Como terapeuta manual que soy, me pareció interesante saber más sobre los procedimientos utilizados en este estudio. Lo único que me pregunto es por qué en el grupo de la aguja seca se pincharon al menos 10 sitios en los 5 músculos mencionados, independientemente de los síntomas. Es posible que algunos participantes no tuvieran puntos gatillo y, por tanto, no necesitaran punción seca, lo que podría explicar por qué el grupo de punción seca obtuvo resultados inferiores. Posiblemente, los participantes que se presentaron tenían ciertos problemas de movilidad que respondieron bien a las movilizaciones articulares pasivas, pero no está claro, ya que no fue un criterio de inclusión. Por otro lado, la aleatorización hizo que los grupos fueran iguales al inicio del estudio, pero no se evaluó de antemano cuál era la causa principal del dolor de cuello, si los déficits de movilidad o de fuerza, y esto puede ser una limitación.
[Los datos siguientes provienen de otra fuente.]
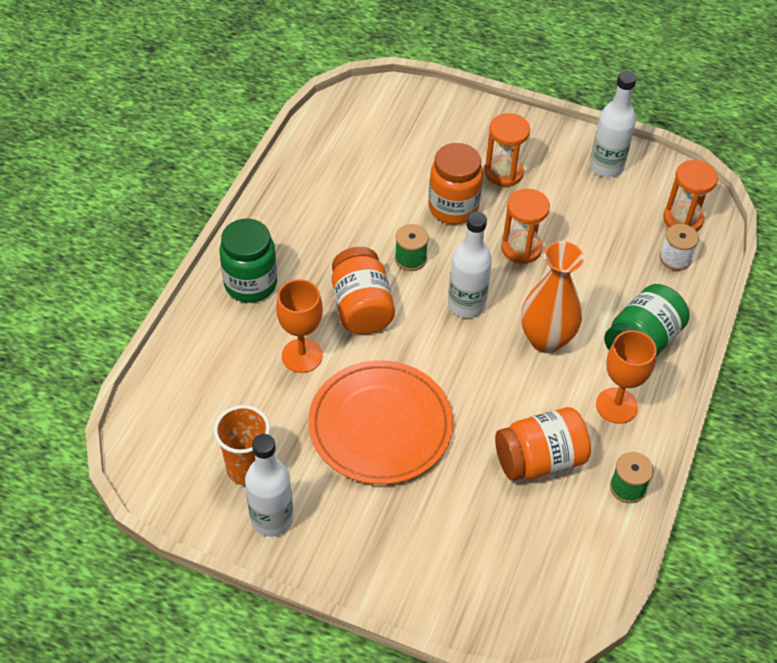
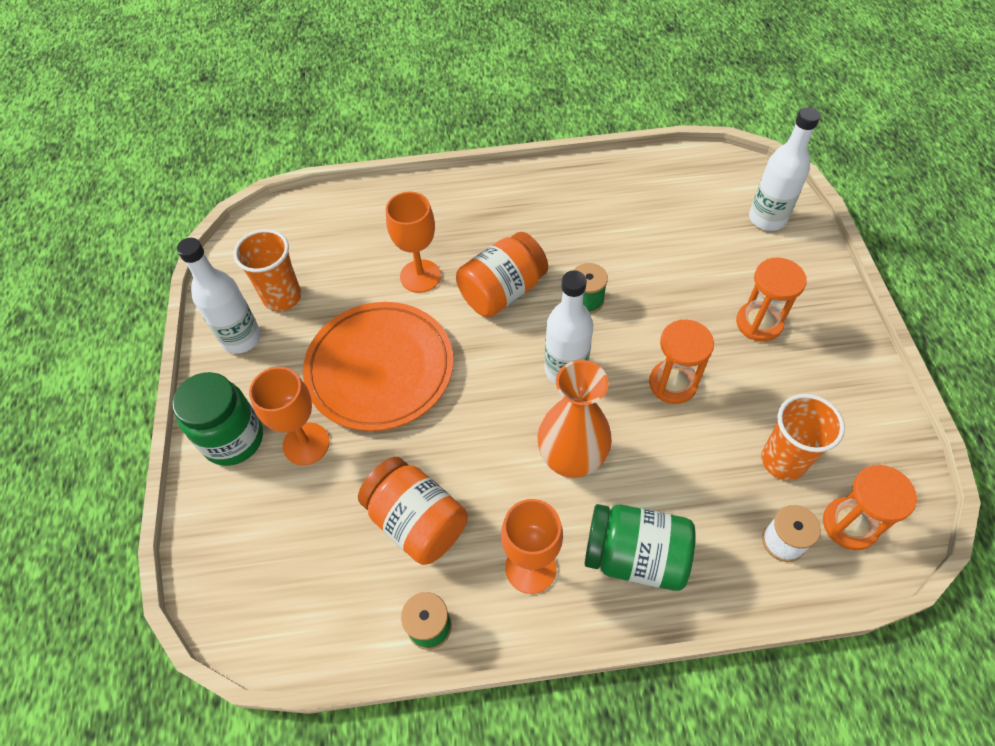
camera: 65 degrees right, 5 degrees up
(250, 284) = (472, 206): green jar -> green jar (233, 439)
(421, 508) = (306, 444): none -> orange goblet
(453, 207) = (676, 303): orange jar -> none
(606, 166) = (855, 411): white bottle -> white bottle (767, 218)
(619, 224) = (783, 461): none -> orange cup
El ensayo se registró y no se produjeron desviaciones del protocolo. El ensayo se notificó siguiendo las directrices CONSORT.
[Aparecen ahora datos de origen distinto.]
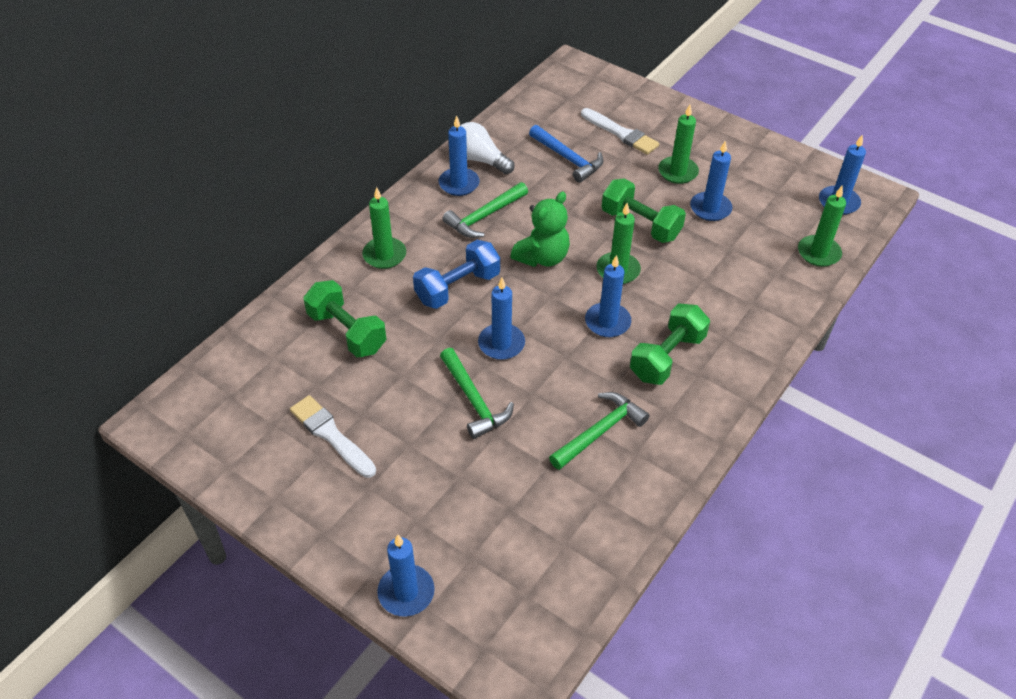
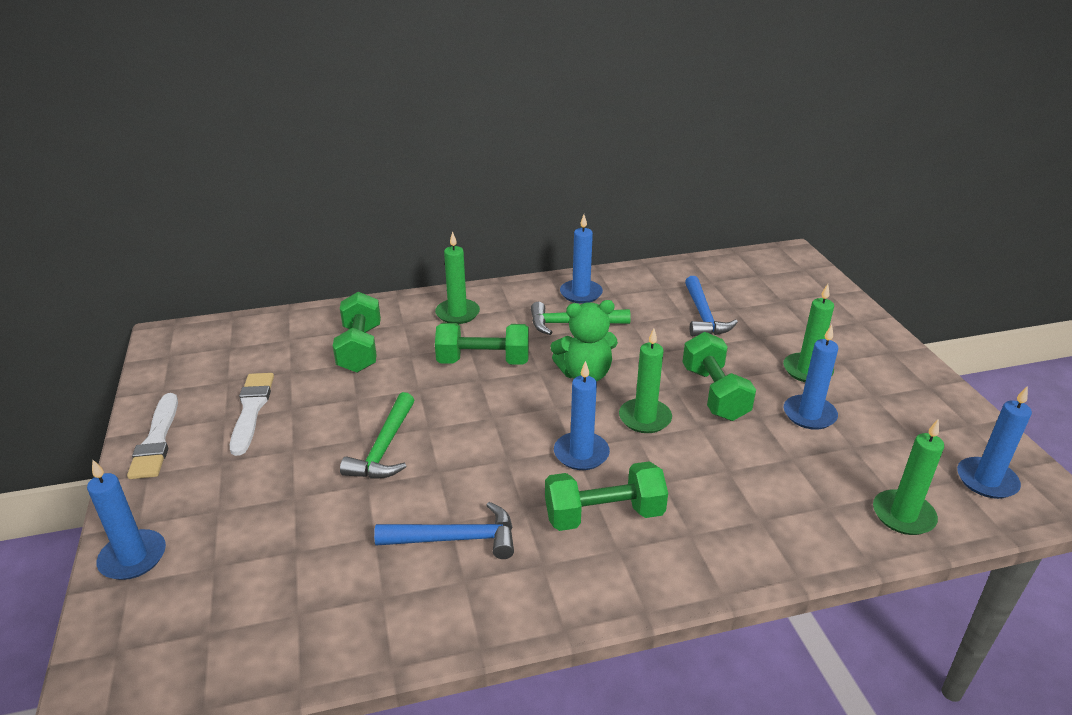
camera: 40 degrees right, 15 degrees down
(457, 288) = (483, 361): blue dumbbell -> green dumbbell
(480, 160) = (621, 285): white light bulb -> none
(501, 344) = (464, 419): blue candle -> none
(600, 432) = (456, 539): green hammer -> blue hammer
(621, 133) = (781, 318): white brush -> white brush (156, 440)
Los clínicos tratantes recibieron tres horas de formación para garantizar que trataban a los participantes de forma estandarizada. Llevaban una media de 7,4 años ejerciendo como clínicos y tenían una media de 5,6 años de experiencia en punción seca. El evaluador de resultados no conocía la asignación de grupo de los participantes y recibió formación sobre la recogida de datos durante 3 horas. Tenían una media de 11 años de experiencia.
Se realizó un cálculo del tamaño de la muestra a priori y se determinó que se necesitaban al menos 30 participantes por grupo para encontrar una mejora clínica mínima de 11 puntos porcentuales en el Índice de Discapacidad Cervical. El grupo que recibió terapia manual más ejercicio había mejorado más en el Índice de Discapacidad Cervical en comparación con los que recibieron aguja seca más ejercicio a los 3 meses y, por tanto, fue superior a la aguja seca más ejercicio. Esta diferencia a favor del grupo de terapia manual estaba por encima de la diferencia mínimamente importante desde el punto de vista clínico a los 3 meses después del alta.
Este estudio comparó la terapia manual combinada con ejercicios con la punción seca combinada con ejercicios para el dolor de cuello inespecífico. Los resultados concluyeron efectos superiores en la discapacidad autoinformada relacionada con el dolor de cuello a las 2 semanas, al alta y a los 3 meses. Estos efectos estaban por encima de la diferencia mínima importante en todos los puntos temporales. Así, la terapia manual combinada con ejercicio fue más eficaz a corto y medio plazo que la punción seca más ejercicio.